Is Zoom caught in a bubble? It depends. Do Microsoft, Google, and Apple want Zoom to exist? Probably not.

When is a bubble dangerous?

Last week, a friend sent me an article that started a discussion between us about market bubbles. The article was a piece of content marketing, but it had a fun list of assumptions that needed to be made to ride the waves of certain economic shifts.

Here are a few of them, in a kinda-sorta order for how realistic I think they might be. Depending on your own personal take, you might decide my order is most to least or least to most.

  • Video conferencing will replace in-person meetings.
  • Digital workout platforms will replace gyms.
  • Home sharing will replace the hotel industry.
  • Electric vehicles will eliminate internal combustion engines.
  • Food delivery will fundamentally alter consumption patterns.
  • Digital currency will replace the U.S. dollar as the dominant currency.
  • Ride sharing will eliminate the need for personal vehicles.
  • Autonomous driving will replace human drivers.

Every time I look at this list, I want to reorder them.
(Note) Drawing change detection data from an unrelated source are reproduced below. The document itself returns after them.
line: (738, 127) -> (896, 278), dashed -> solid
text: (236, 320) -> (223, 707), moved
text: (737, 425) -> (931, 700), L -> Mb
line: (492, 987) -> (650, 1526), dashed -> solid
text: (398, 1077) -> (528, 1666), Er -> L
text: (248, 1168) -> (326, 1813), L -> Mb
And that’s the catch of the bubble. All of these things could happen, and they could happen to a greater or lesser extent than total industry upheaval.

I mean, there are still newspapers out there, but not a lot of 3D televisions. We have our videophone, but I’m still waiting for my flying car.
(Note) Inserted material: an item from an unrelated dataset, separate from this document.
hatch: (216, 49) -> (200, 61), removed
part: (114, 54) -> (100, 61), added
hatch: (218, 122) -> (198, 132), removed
My point is, these are high-risk bets, all of them. How much of your stake should you risk on a flier bet?

When is a market bubble a market opportunity?

We’ve all seen those market projections. Here’s a direct quote I just found in a web search:

“The worldwide 5G consumer market is expected to be worth $31 trillion by 2030.”
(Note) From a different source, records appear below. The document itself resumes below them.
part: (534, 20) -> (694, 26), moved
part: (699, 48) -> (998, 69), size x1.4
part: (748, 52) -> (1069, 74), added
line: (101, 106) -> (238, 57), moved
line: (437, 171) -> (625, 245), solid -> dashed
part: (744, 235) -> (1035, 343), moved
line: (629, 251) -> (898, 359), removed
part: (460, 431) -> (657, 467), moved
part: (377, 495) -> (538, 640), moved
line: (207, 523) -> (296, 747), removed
I don’t know what that means. I know what a consumer market is and I know what 5G is, but regardless, it’s a big number. If I could just capture a tiny portion of those 5G consumers, I could get a tiny piece of that $31 trillion.

Big number of the left, small, crazily achievable percentage on the right. If we can just sell to 0.001% of this $31 trillion dollar market, we can make what sounds like a reasonable amount of money ($310 million).

At one of my startups, we’re having some of these types of total addressable market (TAM) discussions, but more specific to our industry and our sector, where some just-as-grand changes are invoking just-as-tempting trends on a smaller scale. But it’s still a scale that can produce numbers with lots of zeroes, which are numbers loved by investors and C-level executives alike.

Why are market bubbles attractive to investors?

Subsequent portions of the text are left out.